Il nemico di entrambi detti schieramenti, interni alla sinistra, è l’attuale sistema eurocratico a trazione tedesca. Un sistema che ha le sue radici nell’ordoliberalismo o, secondo alcuni, nell’applicazione che dei postulati di detta scuola avrebbe malamente fatto la Germania liberalconservatrice. Per ordoliberalismo deve intendersi un (neo)liberismo radicale, di matrice mercantilista, unito ad un rigido controllo statale sul rispetto dei postulati del paradigma economico liberale di mercato, ad iniziare dal pareggio dei bilanci pubblici, “consacrati” nella stessa carta fondamentale dello Stato ossia la Costituzione.
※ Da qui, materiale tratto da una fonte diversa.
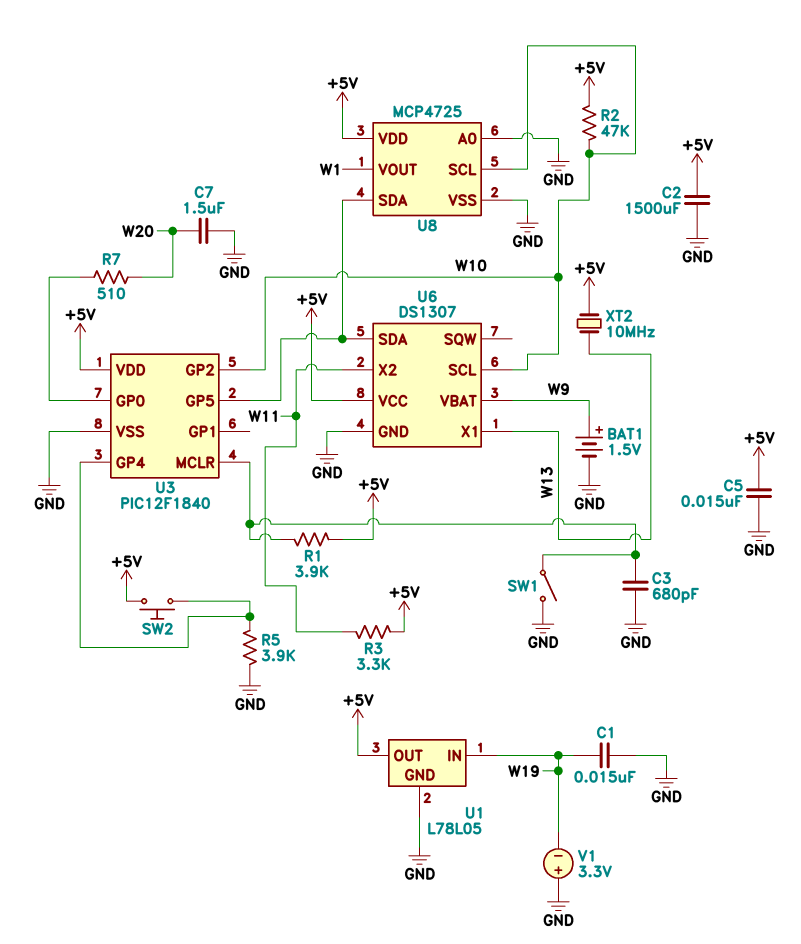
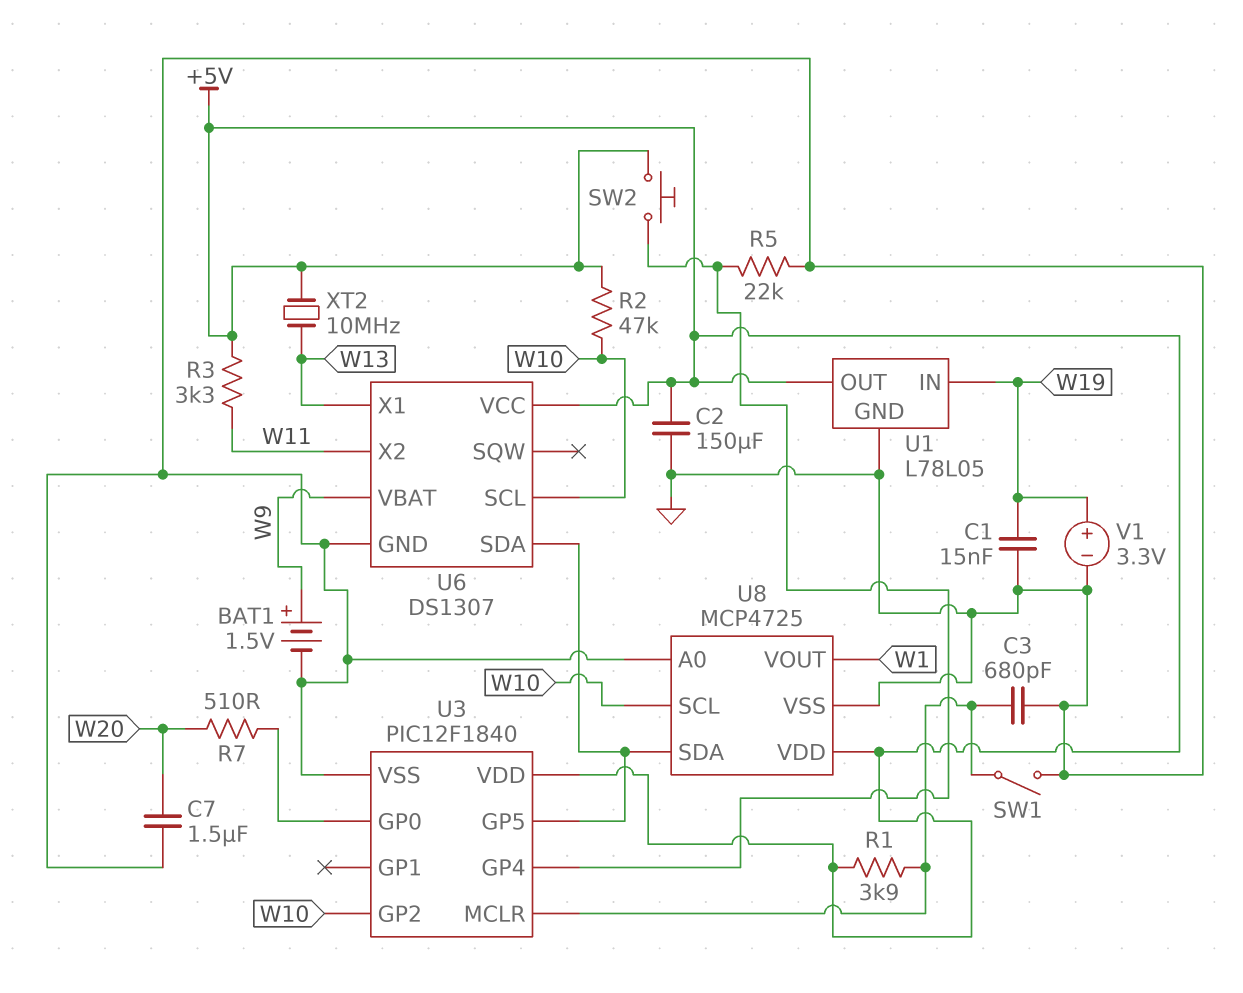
C2: 1500uF (+5V, GND) -> 150uF (+5V, GND)
C5: 15nF (+5V, GND) -> none
R5: 3.9k (GND, U3/GP4) -> 22k (GND, U3/GP4)
V1: 3.3V (plus GND, minus W19) -> 3.3V (plus W19, minus GND)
Un dibattito come quello di cui sopra non è affatto nuovo nella storia della sinistra. Un suo antecedente immediato è l’analogo dibattito che divise la sinistra europea a cavallo tra XIX e XX secolo tra “socialisti nazionali” e “socialisti internazionalisti” e che in Italia, nel 1914/15, assunse il volto dello scontro politico tra “interventisti” e “neutralisti”.
Al momento del profilarsi della Grande Guerra il mito internazionalista del marxismo, a dispetto della presunta unità transnazionale di classe del proletariato, ebbe una totale smentita dall’adesione dei diversi partiti socialisti europei alle rivendicazioni, anche economiche, delle rispettive nazioni. Se la socialdemocrazia tedesca aderì, perfino entusiasticamente, alla guerra del Kaiser in difesa della kultur nazionale germanica contro le democrazie borghesi occidentali, il partito socialista francese non disdegnò la sirena del revanscismo per l’Alsazia-Lorena fino ad aprire alla collaborazione di classe con la borghesia nazionale per l’avanzamento sociale del proletariato, in nome dell’ideologia “produttivista”, ossia dell’unità tra tutti i produttori, imprenditori ed operai, che più tardi Mussolini avrebbe ripreso quale bandiera del primo fascismo socialista. Una analoga adesione alle ragioni nazionali ed antitedesche del proprio Paese manifestò il Labour Party, già di per sé ben inserito, quale ala riformista, nel sistema istituzionale parlamentare inglese.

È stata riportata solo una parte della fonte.